Pode-se rir da ideia da Terra plana a esta altura da
história da ciência e da civilização, mas não se pode rir do fato de que alguém
esteja disposto a aceitar tal disparate como verdadeiro. Carl Sagan alertava
desta bomba relógio que estávamos montando, aquela que combina tecnologia
avançada com ignorância e preconceito.
E isso porque o ser humano hodierno não entende o que a ciência faz. Só que o fato de a maioria das pessoas serem incapazes
de acompanhar o que a ciência faz é culpa da própria comunidade científica,
que jamais fez um esforço como o de Sagan, para traduzir os feitos científicos
em linguagem compreensível para a sociedade leiga, nem preocupou-se em explicar para os
não iniciados o que estava estudando.
Como narciso e sua imagem no espelho, cientistas em geral
falam de ciência para outros cientistas e não para as pessoas que, em última análise, são as mesmas cujas vidas serão modificadas de modo dramático por este trabalho
científico e pelos avanços tecnológicos.
Sem esse esforço fundamental de alfabetização em ciência que
Sagan iniciou com a série para a televisão “Cosmos” (trabalho que hoje é
continuado pelo diretor do museu de história natural americano, o físico Neil Degrasse Tyson , nos EUA, e aqui no Brasil por outro físico, Marcelo Gleiser) não
teremos como evitar que ideias descabidas e fantasiosas além de perigosas,
ganhem força.
Todo terreno abandonado está sujeito a invasão.
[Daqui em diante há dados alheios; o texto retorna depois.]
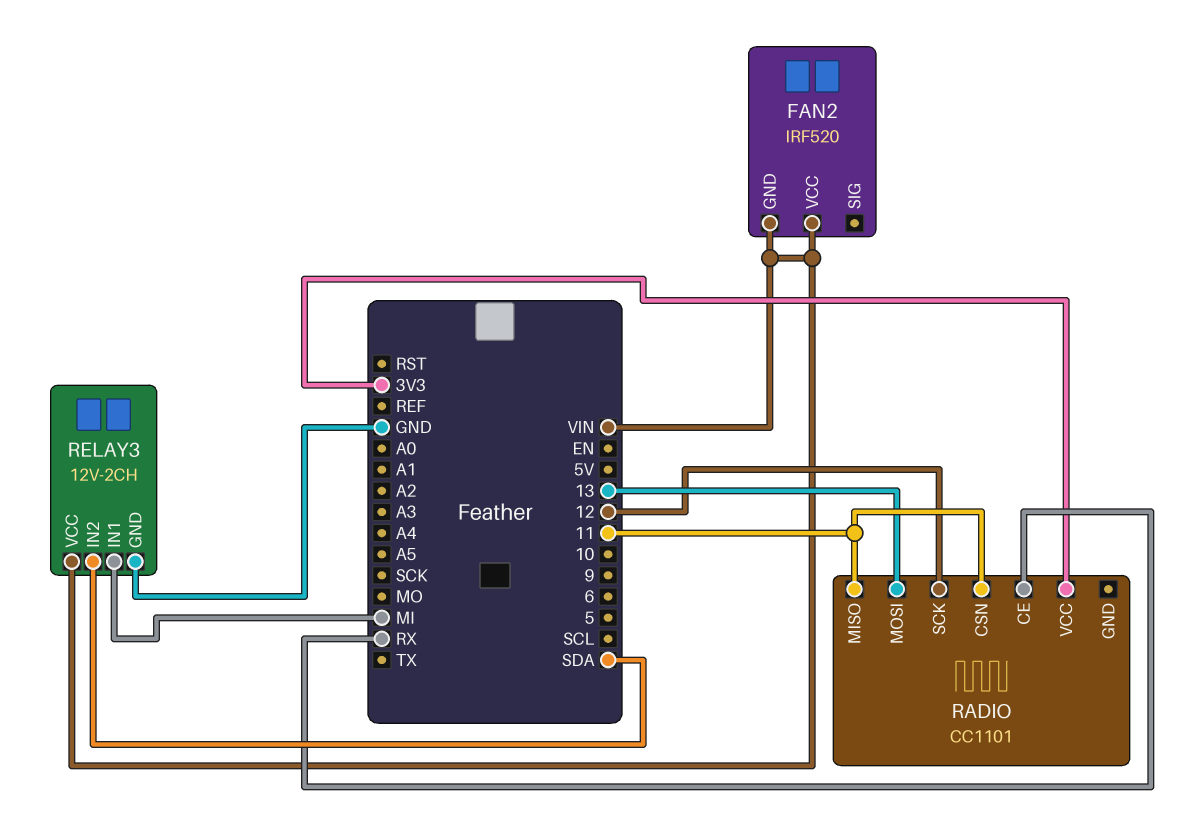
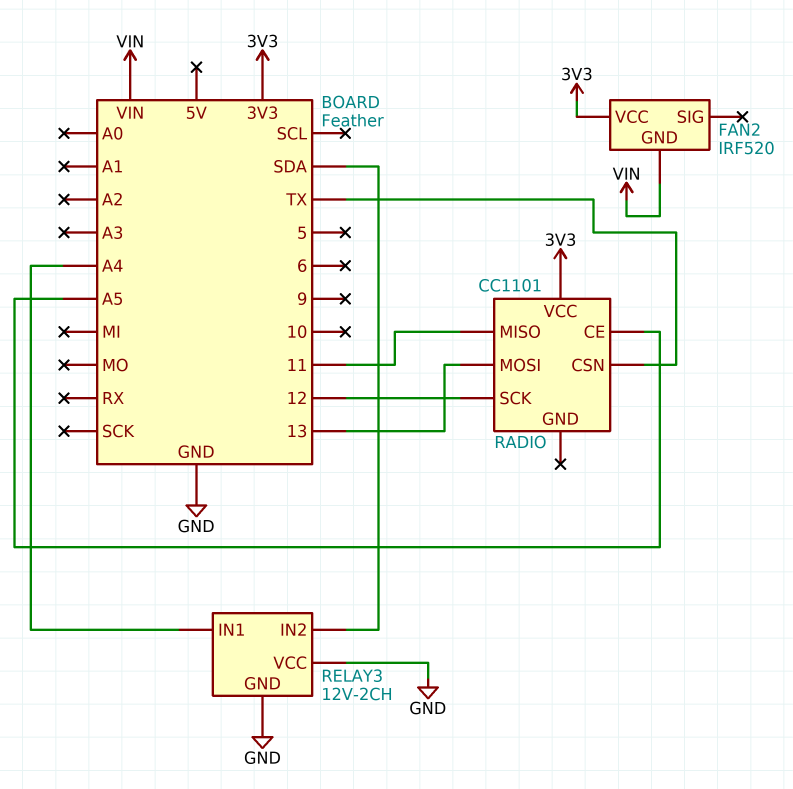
FAN2 pin VCC: VIN -> 3V3
RADIO pin CE: RX -> A5
RADIO pin CSN: 11 -> TX
RELAY3 pin IN1: MI -> A4
RELAY3 pin VCC: VIN -> GND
Mentes vazias de informações confiáveis tendem a ser
ocupadas com informações não fundamentadas, às vezes completamente absurdas
como essa história do leite com manga, ao mesmo tempo que rejeitam fatos
consolidados, comprovados.
Por exemplo, repassei em minha linha do tempo do Facebook
recentemente uma informação antiga, de 20.11.17, sobre o interessante trabalho
de pesquisadores da Universidade Federal de Minas Gerais, no qual foi elaborada
uma substância cuja molécula é capaz de se ligar com a molécula da cocaína,
tornando-a identificável pelo sistema imunológico do indivíduo. Uma vacina
contra o vício.
Não costumo repassar notícias descabidas, mas mesmo assim uma
amiga, com formação universitária, ao ver o post ironizou, insinuando que se
tratava de uma notícia falsa.
O que me espanta é que trata-se de uma profissional de saúde,
em princípio capaz de pensamento científico crítico, perfeitamente habilitada a
buscar a confirmação da notícia que lhe parecia tão inverossímil. Alguns
cliques e ela chegaria a fonte da notícia, o site de uma grande empresa
jornalismo e lá, a matéria estaria mais aprofundada e seria fácil confirmar sua
veracidade.
Não, nada disso.
Preferiu desdenhar de uma notícia séria apenas por preguiça
mental. Este é outro lado dessa perigosa moeda. Estas pessoas não acreditam,
apenas, em coisas absurdas; além disto, também duvidam de fatos reais,
como minha amiga fez com uma simples notícia de um trabalho científico em
andamento em uma universidade brasileira.
Como muitos que me lêem devem saber, muitas pessoas duvidam
que o homem tenha pisado na Lua, acreditando que tudo não passou de uma
encenação de estúdio. Duvidam da ciência e do conhecimento científico consolidado
ao longo dos anos e ao mesmo tempo acreditam em fantasias descabidas, como a absurda
ideia da Terra plana.
São sintomas de um perigoso obscurantismo que ronda tudo de
bom e útil que a ciência produziu nos últimos anos, nas últimas décadas.
A profecia de Sagan aos poucos vai se materializando e me
parece que se quisermos reverter essa tendência nefasta teríamos que investir
pesadamente no trabalho de alfabetização científica da sociedade, no esforço de
resgatar as pessoas em geral das garras da ignorância.